According to the German Jesuit H.-J. Sieben, one of the most eminent living authorities on the history ecumenical councils, this process of theological reflection eventually yielded eight criteria for recognizing authentic councils, among which “reception” held a unique place. These criteria are, in order of increasing difficulty of empirical verification: (1) imperial convocation, (2) the cooperation of the pope, (3) universality of participation, (4) relevance to the whole church, (5) the observance of due process, (6) freedom from coercion, (7) agreement with the content of previous councils, and (8) reception by the church. If the criterion of universality is treated with some flexibility, Sieben thinks these eight stand, at least in the mind of the church of the first millennium, as the necessary conditions for an ecumenical council. The last four criteria qualify the council qua council, and the first four qualify it qua ecumenical.
Not surprisingly, the application of such criteria turns out to be less than scientific. Hardly any council accepted as ecumenical today meets all eight criteria perfectly, and yet many councils that were later rejected as false or that were qualified as particular appear to have met at least the first seven criteria. History suggests that, all told, what finally reveals the authority of a council is the way in which the whole church receives it—the eighth and the haziest criterion on Sieben’s list. Hence, this criterion, it would appear, is the X factor in determining a council’s standing.
The fact that this mysterious and decisive X factor also turned out to be—at least at first glance—the most egalitarian, made reception an attractive foundation upon which to build a less pyramidal ecclesiology. It seemed both to blunt the Catholic Church’s authoritarian edge and to offer a theological category by which Catholics could positively interpret irreconcilable differences with church teaching; these differences, theologians realized, could be construed not as disobedience to settled doctrine but as the non-reception of proposed doctrine. But one thing stood in the way, at least in Catholic circles: the teaching of the First Vatican Council, which was reiterated at the Second Vatican Council, that papal definitions are “irreformable of themselves and not from the consent of the Church” (ex sese, et non ex consensu Ecclesiae, irreformabiles). Given the interlacing of papal and conciliar authority in the Western church, that clause seemed to rule out any possibility that a council would depend upon popular consent for validity.

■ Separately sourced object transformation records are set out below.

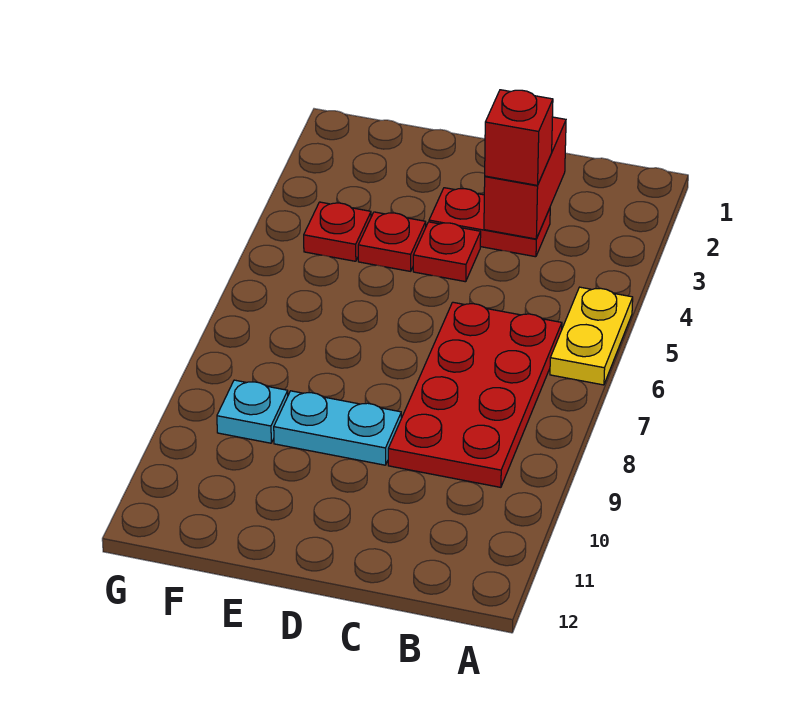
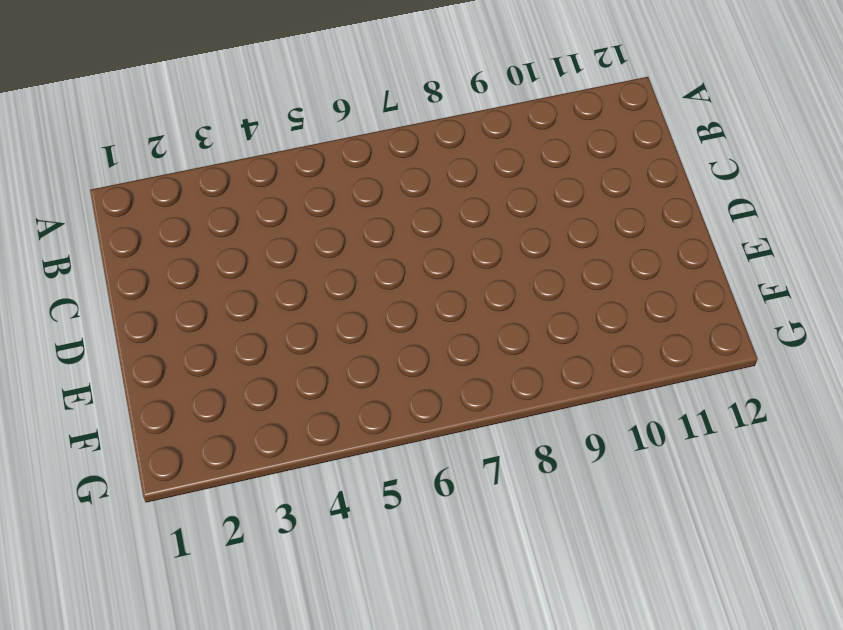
none -> yellow plate A5:A6 level 1
none -> red plate B6:C9 level 1

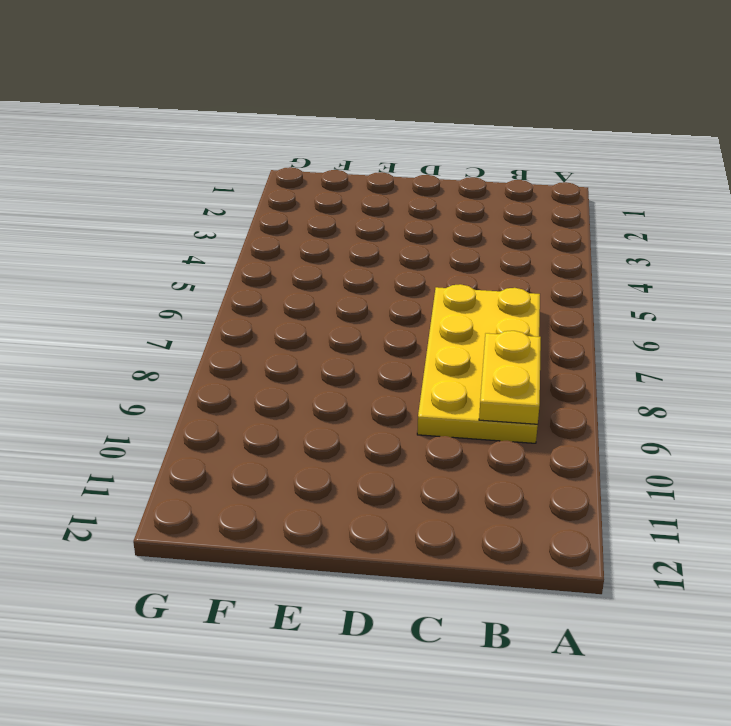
yellow plate B6:C9 level 1 -> red plate B6:C9 level 1
yellow plate B8:B9 level 2 -> yellow plate A5:A6 level 1
none -> red plate C3:D3 level 1
none -> red plate D4 level 1

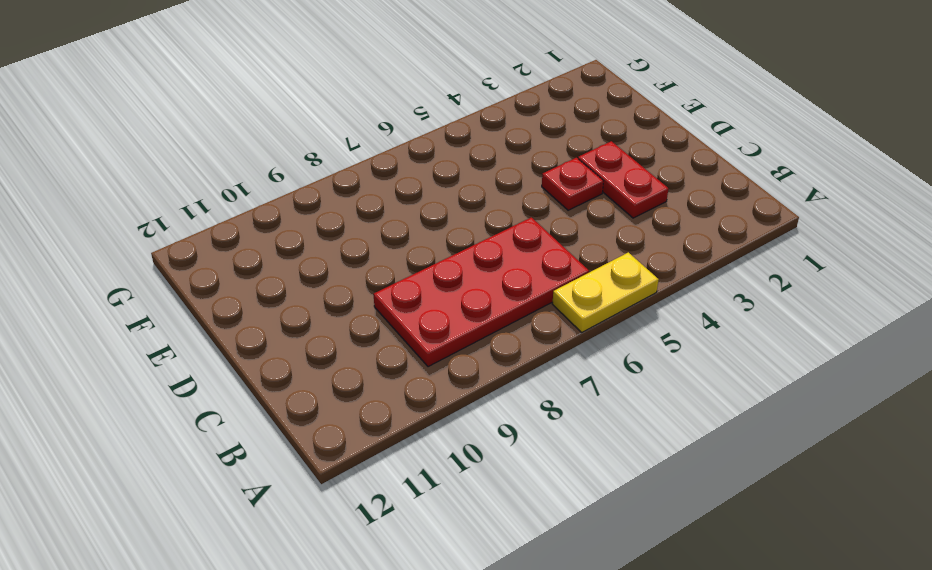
none -> cyan plate D9:E9 level 1
none -> red plate E4 level 1

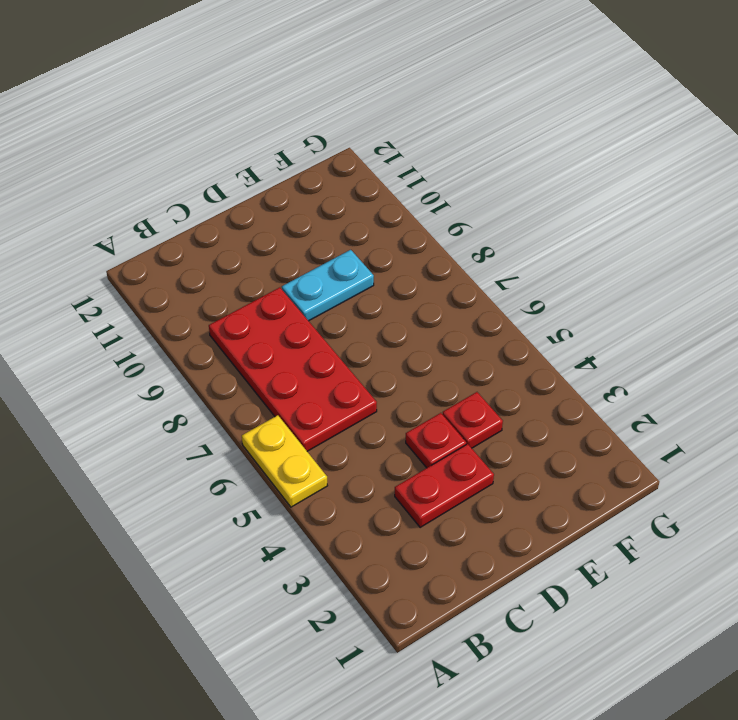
none -> red plate F4 level 1
none -> cyan plate F9 level 1

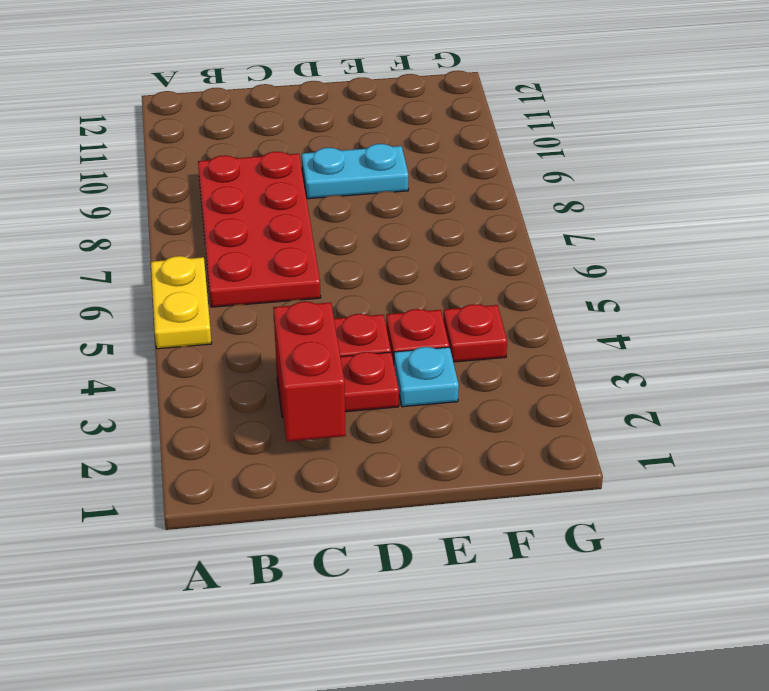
cyan plate E3 level 1 -> cyan plate F9 level 1
none -> red brick C3 level 3

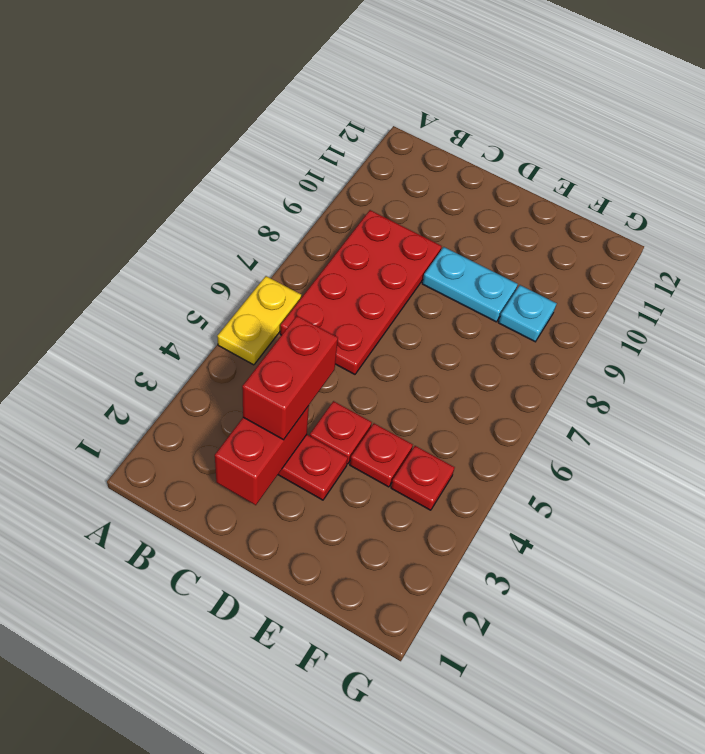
red brick C3:C4 level 3 -> red brick C3 level 3

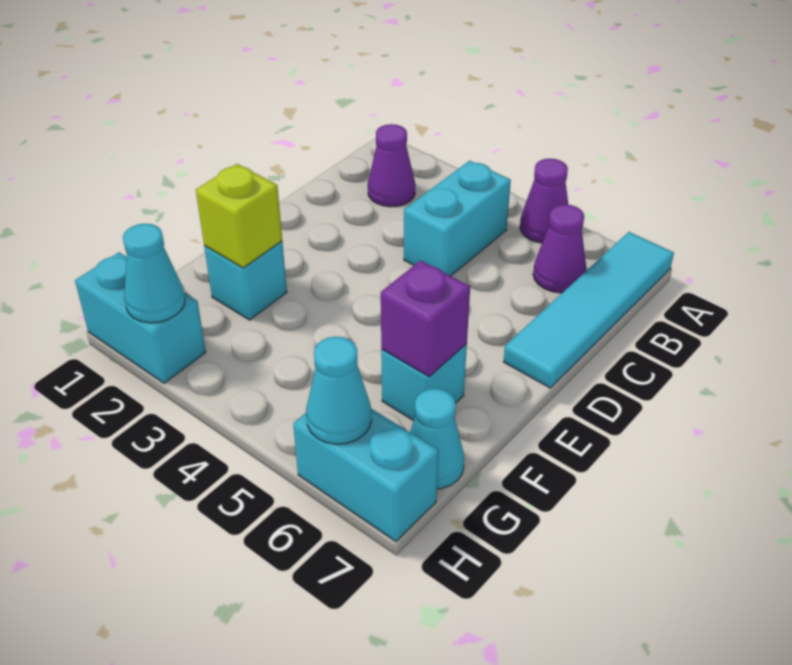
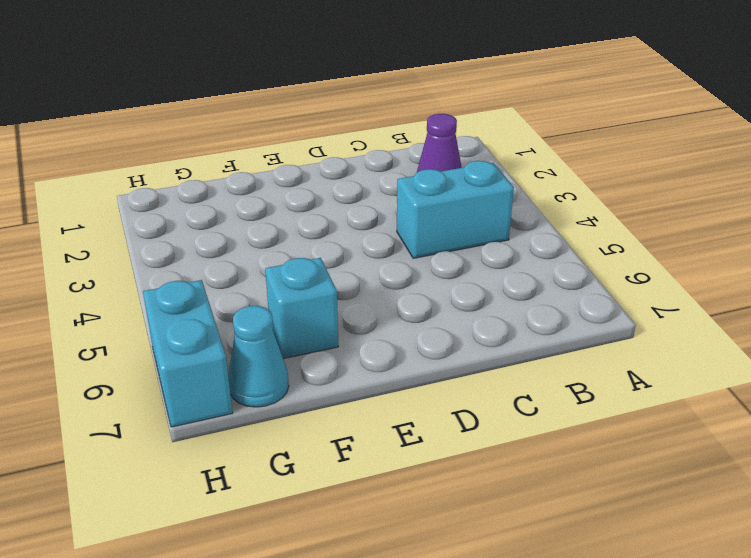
none -> purple cone A5 level 1
none -> cyan tile A7:D7 level 1
none -> purple cone B6 level 1

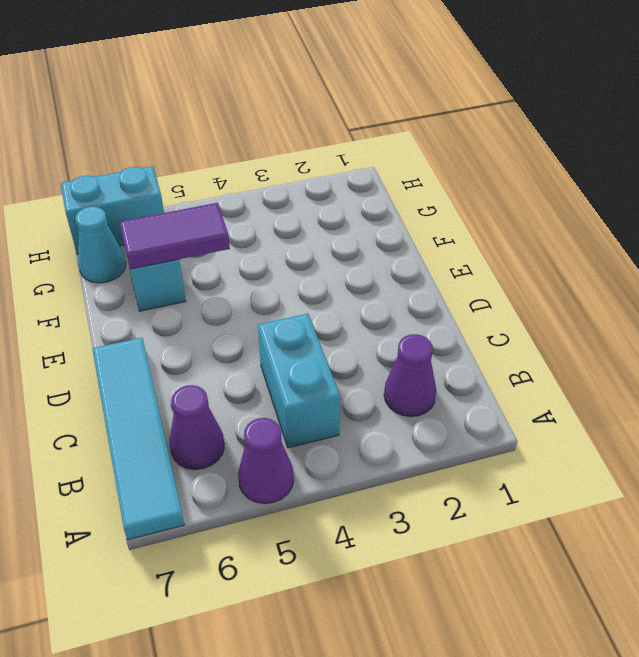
purple tile F5:F6 level 2 -> purple brick F6 level 2
none -> cyan brick F2 level 1
none -> cyan brick H1:H2 level 1
none -> lime brick F2 level 2

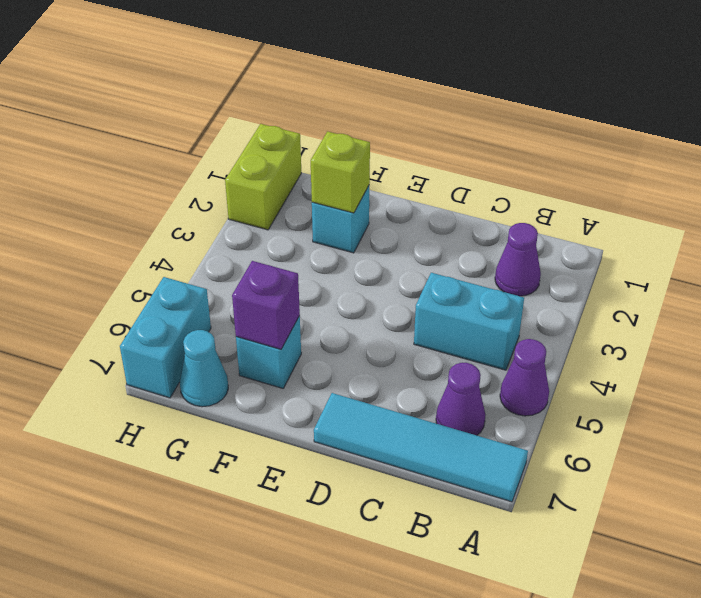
lime brick H1:H2 level 1 -> cyan brick H1:H2 level 1
none -> cyan cone H2 level 2
none -> cyan cone H6 level 2

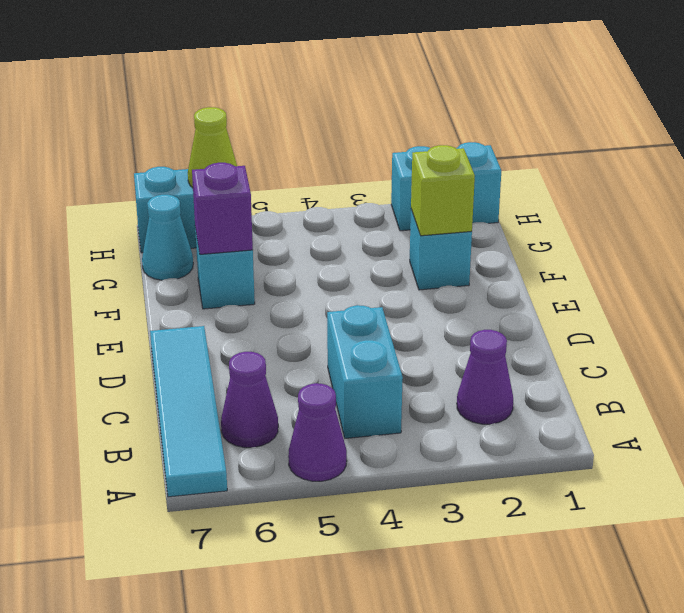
lime cone H6 level 2 -> cyan cone H6 level 2
none -> cyan cone H2 level 2

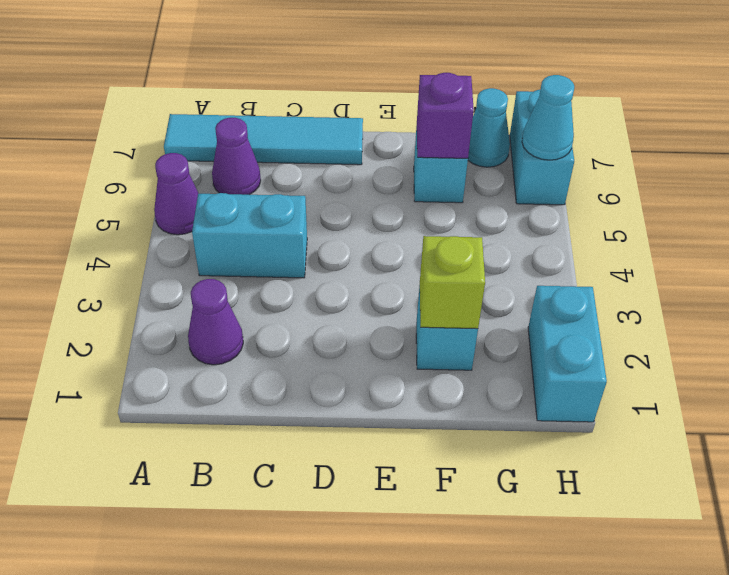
none -> cyan cone H2 level 2

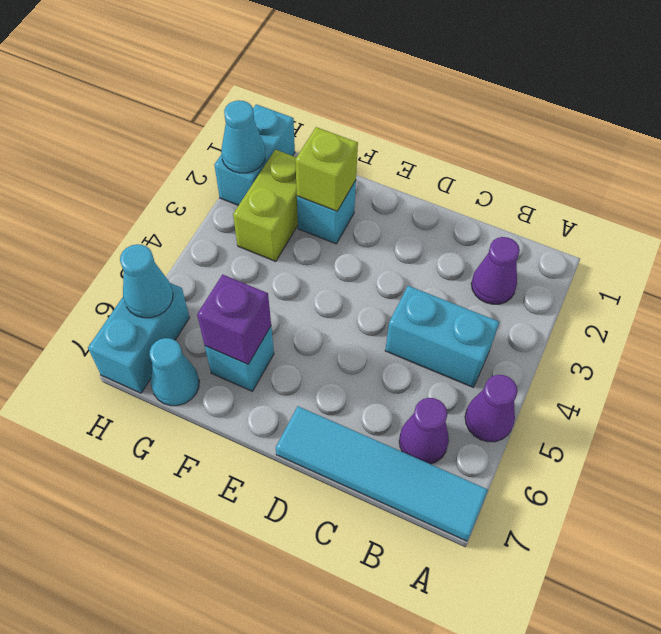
lime brick G2:G3 level 1 -> none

Understandably, reflection on the role of reception began rather cautiously, but soon progressed in a parliamentary direction. Alois Grillmeier initiated the conversation in 1970 with his seminal article “Konzil und Rezeption.” He assumed that the aforementioned teaching of Vatican I excludes the possibility that the assent of the faithful could play a constitutive function such that the validity of a doctrine would depend on it. Nevertheless, Grillmeier envisioned a role for the nonmagisterial church that was not reducible to mere passivity and obedience. Because revelation in Christ is itself an event embedded in time and culture, no conciliar statement can be exhaustive or free from historical idiosyncrasy. According to Grillmeier, the intellectual and spiritual engagement of the faithful with such teachings plays a sifting, hermeneutical role. He states, “By fundamental consensus can the limited, time-bound or anachronistic [element] of a definition be brought to consciousness. Only in this way does the reception of a council become ripe and mature.” Reception, therefore, does not “validate” conciliar decisions; rather, it “digests” and “metabolizes” them, discarding not the decisions themselves, but interpretations of them finally unassimilable by the ecclesial organism.
Theologians following on Grillmeier’s essay, however, tended to emphasize the act of reception as more constitutive to the doctrinal resolutions of the church’s councils. In “Reception as an Ecclesial Reality,” Yves Congar, a twentieth-century French Dominican, described the receptive effect of an ecumenical council much as Grillmeier does, that is, as enhancing credibility rather than conferring validity. However, he broadened the notion of reception to include not just the responses to councils but to doctrinemore generally, and he also suggested that “some doctrine or maxim received for a fairly long time might cease to be accepted.” His subtle departure from Grillmeier, thus, manifest itself most when Congar suggested that possible cases of nonreception include both the teaching on papal infallibility at Vatican I and the more recent nonconciliar teaching of Humanae Vitae, the so-called “birth-control encyclical.”
About twenty years after the pioneering essays of Grillmeier and Congar, theologians began to advocate more explicitly for the right of the laity to refuse reception. Wolfgang Beinert has identified opposition to Humanae Vitae not as case of insubordination but as a case of non-reception. Herman Pottmeyer has cited the general antipathy of the Christian faithful toward the nonconciliar teaching of Humanae Vitae as an example of “qualified non-reception,” valorizing the refusal as a case of legitimate “role reversal of the teaching and learning church.” Moreover, the Australian theologian Ormond Rush has more recently taken up Pottmeyer’s baton—at least inasmuch as he has appealed to reception as a model for closing the distance between the teaching and learning church. Toward this end, Rush has recommended reconceiving of the “teaching office of the church in terms of a dialogic reception between the three authorities of the sensus fidelium, theology, and magisterium.” This second generation appeals to the “sense of the faithful,” classically embodied in the reception of early church councils, as both precedent and justification for doubting that widely resisted teachings ultimately bind. By according theological significance to the widespread rejection, such reception theories hope to identify a mechanism by which the learning churchmaytrade roles with the teaching church.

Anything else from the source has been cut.